The Cincinnati Bengals returned from their bye week and walked straight into another setback — a 34-12 home loss to the Pittsburgh Steelers in Week 11 that pushed them to 3-7 and pushed its season into crisis territory. Meanwhile Joe Burrow, sidelined since Week 2 with a Grade 3 turf-toe injury, has officially resumed limited practice and opened his 21-day return window.
And on Monday, ESPN’s Adam Schefter put words to the question the Bengals have tried to tiptoe around since the franchise QB threw the shoulder pads back on.
“Joe Burrow is an athlete and he’s gonna wanna play,” Schefter said on The Pat McAfee Show. “But if they’re not in the playoff hunt, should they really be bringing him back this season?”
The timing makes the question unavoidable. The Bengals have now dropped three straight. Their defense keeps leaking yards and explosive plays. The offense, steadied for brief stretches by Joe Flacco, is still fighting uphill. A team that entered 2025 talking openly about contention is instead staring at a climb most models consider all but impossible.

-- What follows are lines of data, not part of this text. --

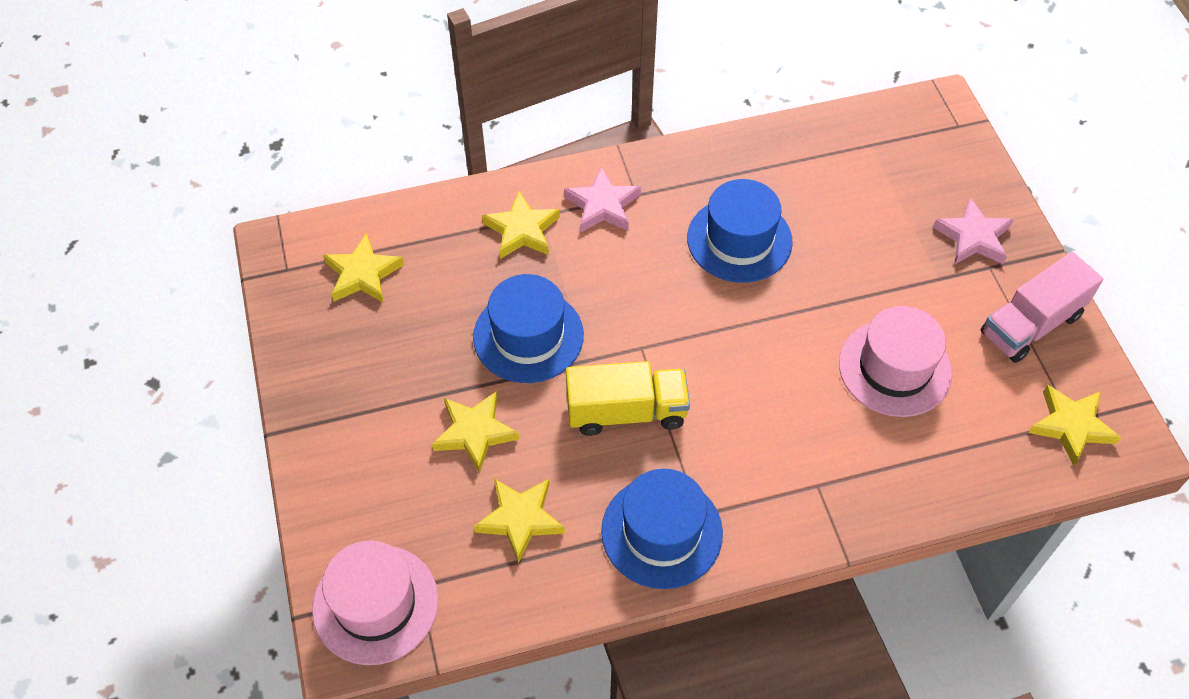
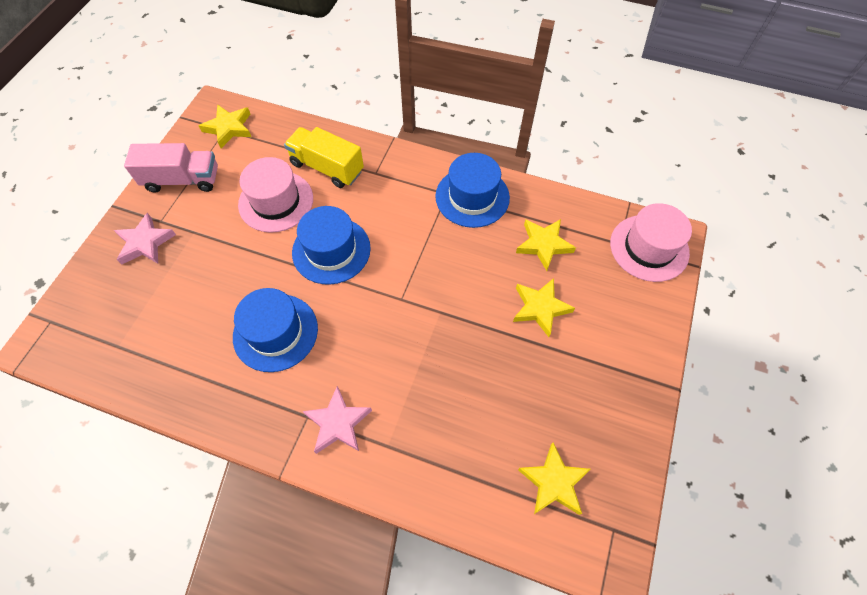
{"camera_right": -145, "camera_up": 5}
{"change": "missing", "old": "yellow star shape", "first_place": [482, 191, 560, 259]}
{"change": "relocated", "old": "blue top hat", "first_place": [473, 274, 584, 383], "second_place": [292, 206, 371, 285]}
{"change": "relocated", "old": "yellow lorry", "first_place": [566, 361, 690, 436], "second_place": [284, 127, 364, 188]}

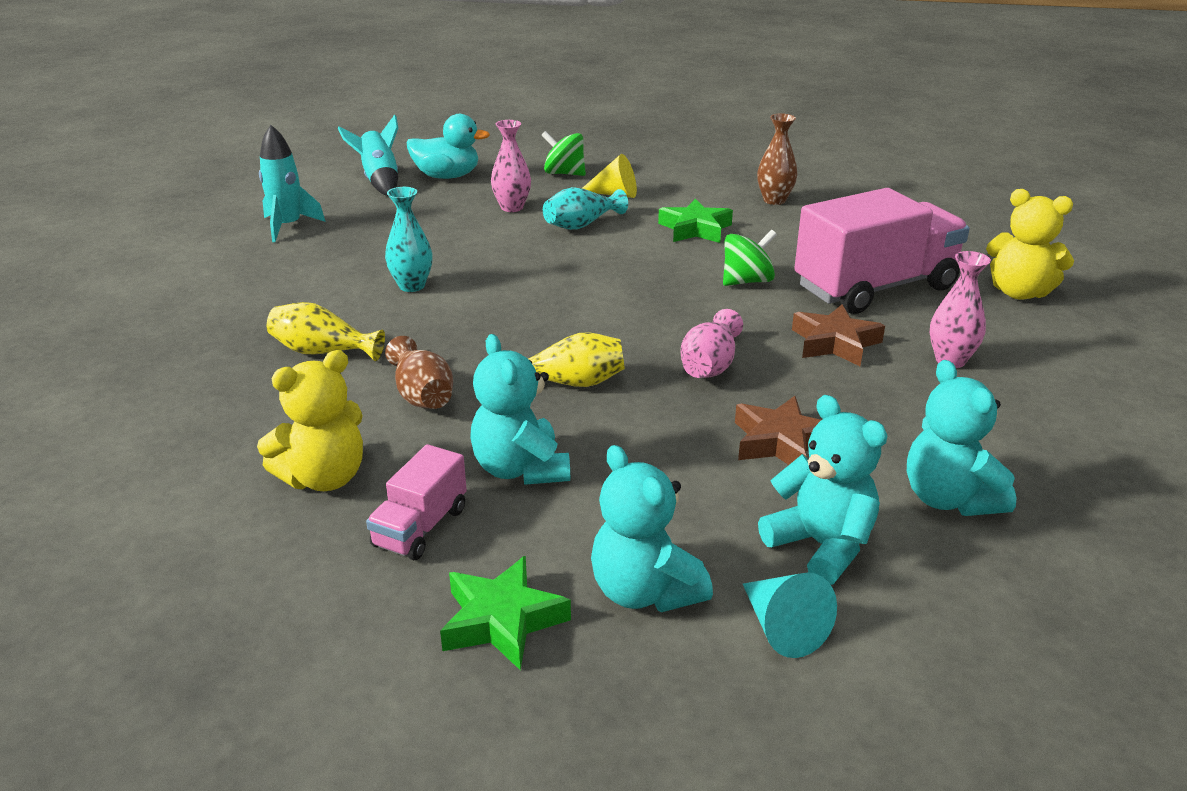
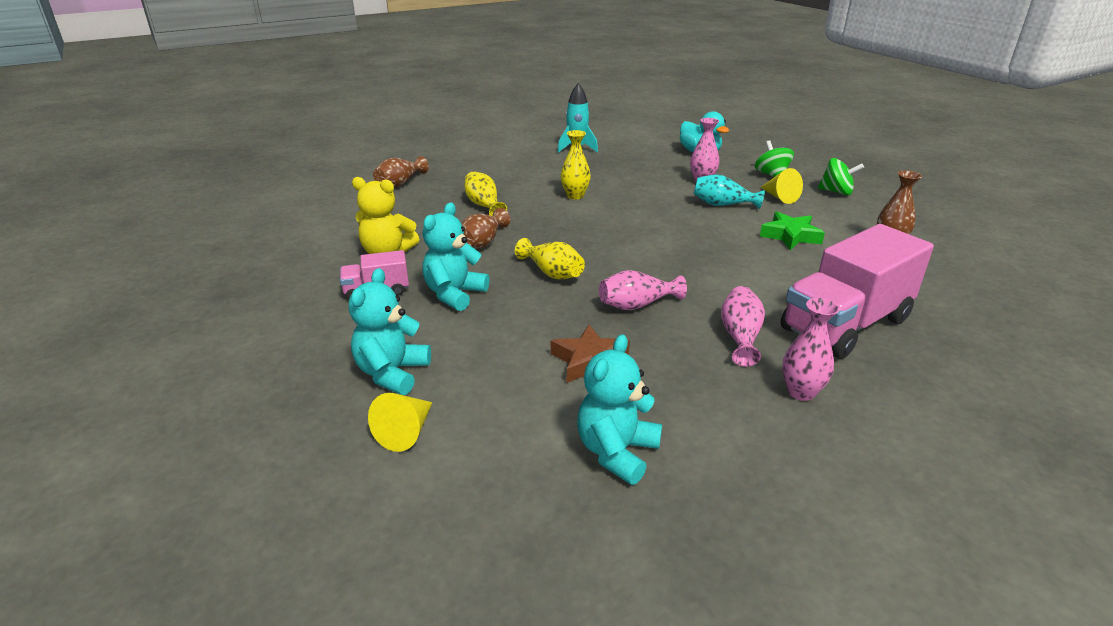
{"camera_right": 50, "camera_up": 0}
{"change": "missing", "old": "turquoise rocket", "first_place": [338, 114, 398, 196]}
{"change": "missing", "old": "leaf-green star shape", "first_place": [440, 556, 571, 671]}
{"change": "missing", "old": "turquoise teddy", "first_place": [758, 395, 888, 585]}
{"change": "missing", "old": "yellow teddy", "first_place": [986, 189, 1074, 300]}
{"change": "appeared", "new": "brown vase", "second_place": [373, 156, 429, 187]}
{"change": "relocated", "old": "leaf-green whirligig", "first_place": [723, 230, 777, 286], "second_place": [818, 158, 864, 195]}
{"change": "exchanged", "old": "brown star shape", "new": "rose-pink vase", "first_place": [792, 304, 885, 366], "second_place": [721, 286, 765, 367]}
{"change": "colour", "old": "turquoise vase", "new": "yellow vase", "first_place": [385, 187, 433, 292], "second_place": [560, 130, 591, 200]}
{"change": "colour", "old": "turquoise cone", "new": "yellow cone", "first_place": [743, 573, 837, 658], "second_place": [368, 393, 432, 452]}
{"change": "spun", "old": "rose-pink lorry", "first_place": [794, 188, 970, 314], "second_place": [781, 224, 934, 359], "degrees": 120}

The Burrow Equation Changes as Losses Mount
Burrow’s long-term value is not in question. He is signed through 2029 and rated as a Tier-1 quarterback in The Athletic’s recent coach and executive survey. The problem is that this is the third season in six years in which availability has become part of the conversation. He missed six games as a rookie. He missed seven in 2023. He managed only two this year before the turf-toe injury ended his September and October.
That kind of pattern forces even the most loyal franchise to take a breath.

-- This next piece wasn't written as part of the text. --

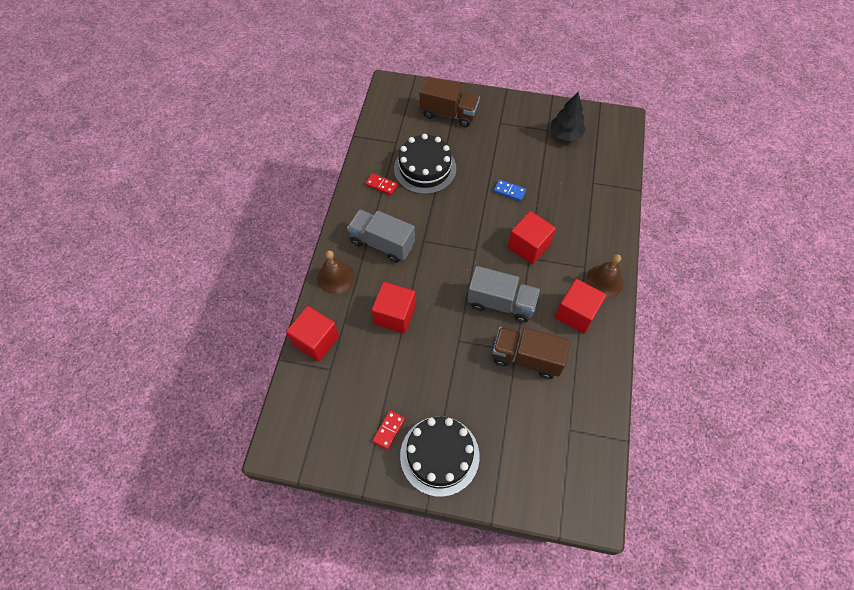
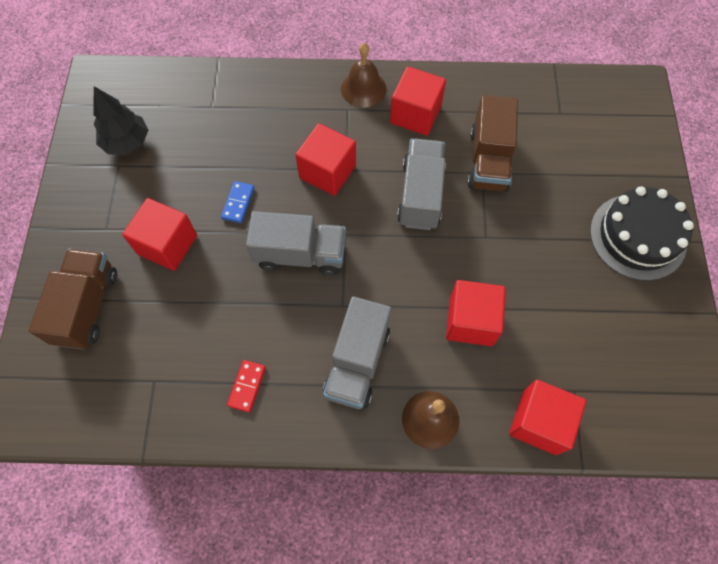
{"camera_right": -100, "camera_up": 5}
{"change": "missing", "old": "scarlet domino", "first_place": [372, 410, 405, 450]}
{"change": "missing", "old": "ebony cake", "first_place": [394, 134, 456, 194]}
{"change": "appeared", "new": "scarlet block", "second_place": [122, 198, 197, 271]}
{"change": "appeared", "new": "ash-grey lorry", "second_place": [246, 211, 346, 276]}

Cincinnati entered the year banking on a healthy Burrow to elevate a roster built for a final push. Instead the defense has become unreliable and the offense has been forced to play survival football. At 3–7, the Bengals’ playoff probability has fallen into single-digit territory in public models, and every additional loss cuts that number again.
Zac Taylor has tried to keep the door cracked. He said Burrow is “in a good place” physically and “day by day” in his recovery. But he did not commit to a Week 12 or Week 13 return and did not frame Burrow as close to game ready. That kind of caution often signals internal debate. The staff knows exactly what Burrow wants. They also know exactly what is left of their season.

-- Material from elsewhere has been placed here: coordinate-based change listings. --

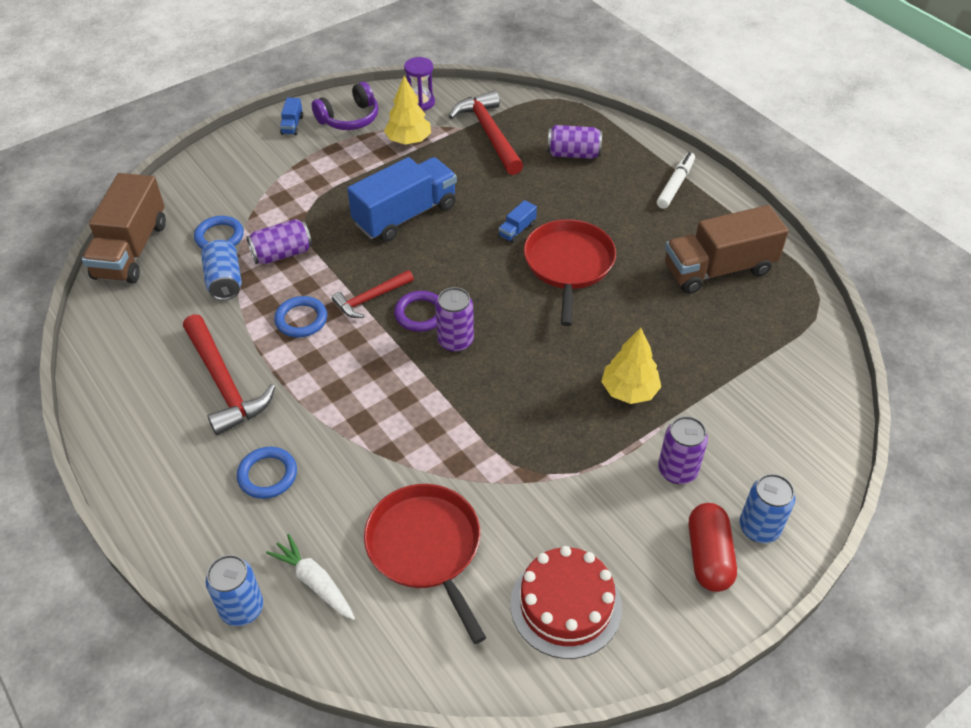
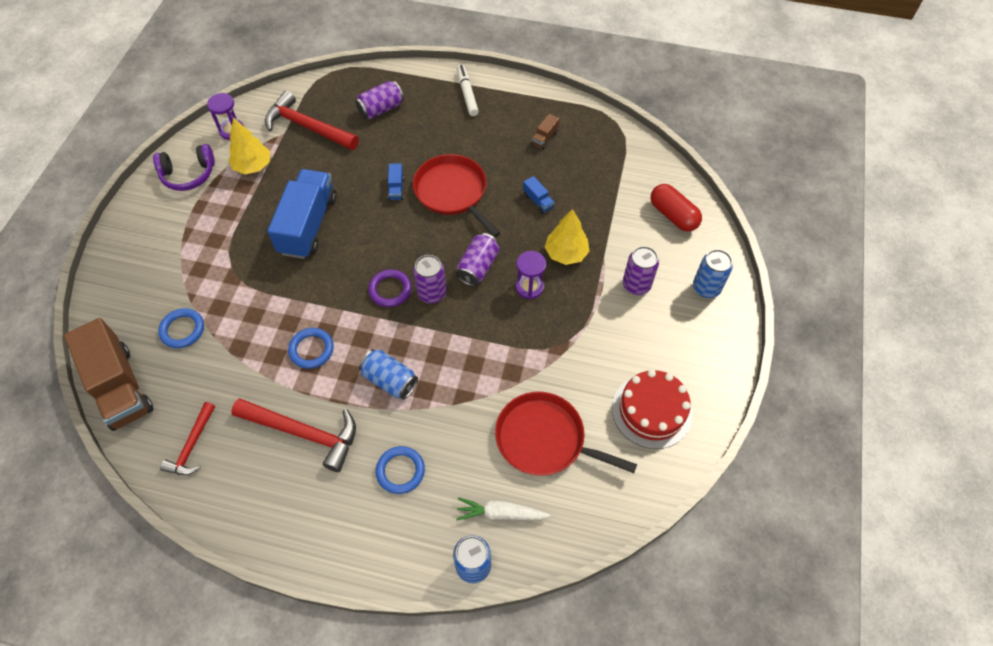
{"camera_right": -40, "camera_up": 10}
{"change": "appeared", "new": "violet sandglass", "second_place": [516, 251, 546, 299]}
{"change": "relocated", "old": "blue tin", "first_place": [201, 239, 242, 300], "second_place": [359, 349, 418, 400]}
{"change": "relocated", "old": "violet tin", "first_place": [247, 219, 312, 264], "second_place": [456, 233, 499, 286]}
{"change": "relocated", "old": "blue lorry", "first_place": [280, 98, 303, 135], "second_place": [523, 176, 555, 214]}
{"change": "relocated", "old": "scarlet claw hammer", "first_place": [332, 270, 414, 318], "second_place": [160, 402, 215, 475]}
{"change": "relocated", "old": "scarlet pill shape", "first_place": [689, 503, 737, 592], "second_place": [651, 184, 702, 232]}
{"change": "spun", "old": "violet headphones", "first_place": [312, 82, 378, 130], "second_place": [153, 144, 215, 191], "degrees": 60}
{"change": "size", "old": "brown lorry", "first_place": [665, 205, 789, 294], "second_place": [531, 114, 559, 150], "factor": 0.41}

The question becomes straightforward. If Cincinnati keeps falling, is it worth putting the franchise cornerstone back into a lineup that may not support him?
What Sitting Burrow Might Mean for the Bengals
Schefter’s point isn’t a hot take. It is a recognition of the bind the Bengals are walking into.
Burrow’s competitive wiring is well known. He will push to play the moment he is medically cleared. Yet that instinct also puts responsibility on the front office and coaching staff. A lost season does nothing for Burrow’s long-term health and does nothing for a team whose defense just allowed a Steelers offense to rush for over 300 yards and convert more than half of its third downs.
Bringing back Burrow in that environment would be about optics, not progress.
The next stretch will tell the story. If the Bengals stabilize and stack wins, the conversation changes. If they keep drifting, the organization must choose between the short-term optics of returning its star and the long-term wisdom of protecting a quarterback signed through 2029.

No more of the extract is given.